Пока пробирались по ближним дворам к знакомому Танькиному дому с ее вымышленной библиотекой, Зина осмелела и провела разведку.
Живет один, в общежитие, переехал из Ростова, работает по 12 часов посменно, в перерывах копается в машине или таксует – просто так – от нечего делать, но деньги лишними не будут. Машину Гена свою любил, называл ласточкой, обращался с ней нежно.
Книжки забрали, перевезли, перенесли, сложили в коридоре.
Пригласила Гену чайку попить, в благодарность за помощь, Зина начала метать на стол бабушкино варенье, булочки, строгать колбасу, а сама все разглядывала толстый мохеровый свитер, щеки, уши, руки.
Ну спасибо, – сказал Гена. Тебе спасибо – просто ответила Зина.
В коридоре замялись оба, не зная, что сказать. Одевание зимой – долгий процесс.
Ну я пошел …. И ушел…
Внезапно затрезвонил телефон.
– Ну что? – радостно выдыхала в трубку Танька.
– Да ничего, книжки принесу потом. Пока… – загрустила Зина.
И это было впервые с Зиной, когда она хотела, а Он нет.
Зина и Гоша
Раньше у Зины жил попугай. Звали его, как положено, Гоша.
Был он маленький волнистый, зеленого цвета.
Сначала долго молчал – думал. А потом как-то сразу заговорил, и много, и очень понятно.
«Гоша – хороший! Гоша – молодец!»
Больше всех он любил бабушку.

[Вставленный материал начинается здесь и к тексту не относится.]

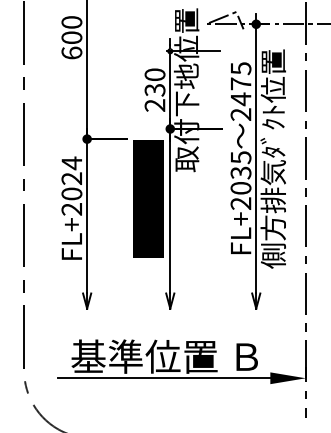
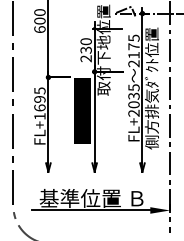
text: (240, 99) -> (133, 55), 2475 -> 2175
text: (71, 185) -> (39, 103), FL+2024 -> FL+1695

Она чаще всех бывала на кухне, да и дома вообще была чаще всех и дольше. «Бабу люблю», – говорил Гоша.
Делилась она с ним морковкой, разрешала сидеть у себя на плече и перебирать волосы. Для Гоши это была высшая степень его признательности и доверия.
Но была у Гоши одна страсть: любил он шампанское. Само слово не выговаривал, кричал просто: «И мне, и мне!»
И как только какой праздник, он уже по столу разгуливает – ждет.
Бах! и шампанское по фужерам! Он взлетит быстро, присядет на край, отхлебнет и радуется. «Гоша рад! Гоша рад! Вкусно!»
Тогда уже не летает высоко, а переходит от фужера к фужеру – то там хлебнет, то тут.
Так он любил шипучку, что остановиться не мог вовремя: шёл в разнос… и напивался. Начинал болтать без умолку, качался, бродил, падал и засыпал на столе на полуслове.
Кто-нибудь бережно относил его в клетку, укладывал в кроватку из-под французских духов.
А потом наступало утро. И оно было недобрым для Гоши. «Гоше плохо! Гоша болеет!»
Корил он себя, накручивал круги по клетке, ругался: «Гоша – алкаш! Гоша пьет! Гоша больше не будет! Алкоголь – яд, яд!»
Долго чистил перышки, пил водичку, иногда и того хуже. Шел к жалейке-бабушке с повинной. Та его спрашивала: «Будешь опохмеляться?»
«Нет! Гоша не пьет!» – уверенно отвечал Гоша.
Как он отличал пиво от шампанского, никто не знает, но отличал. Пил исключительно благородное игристое.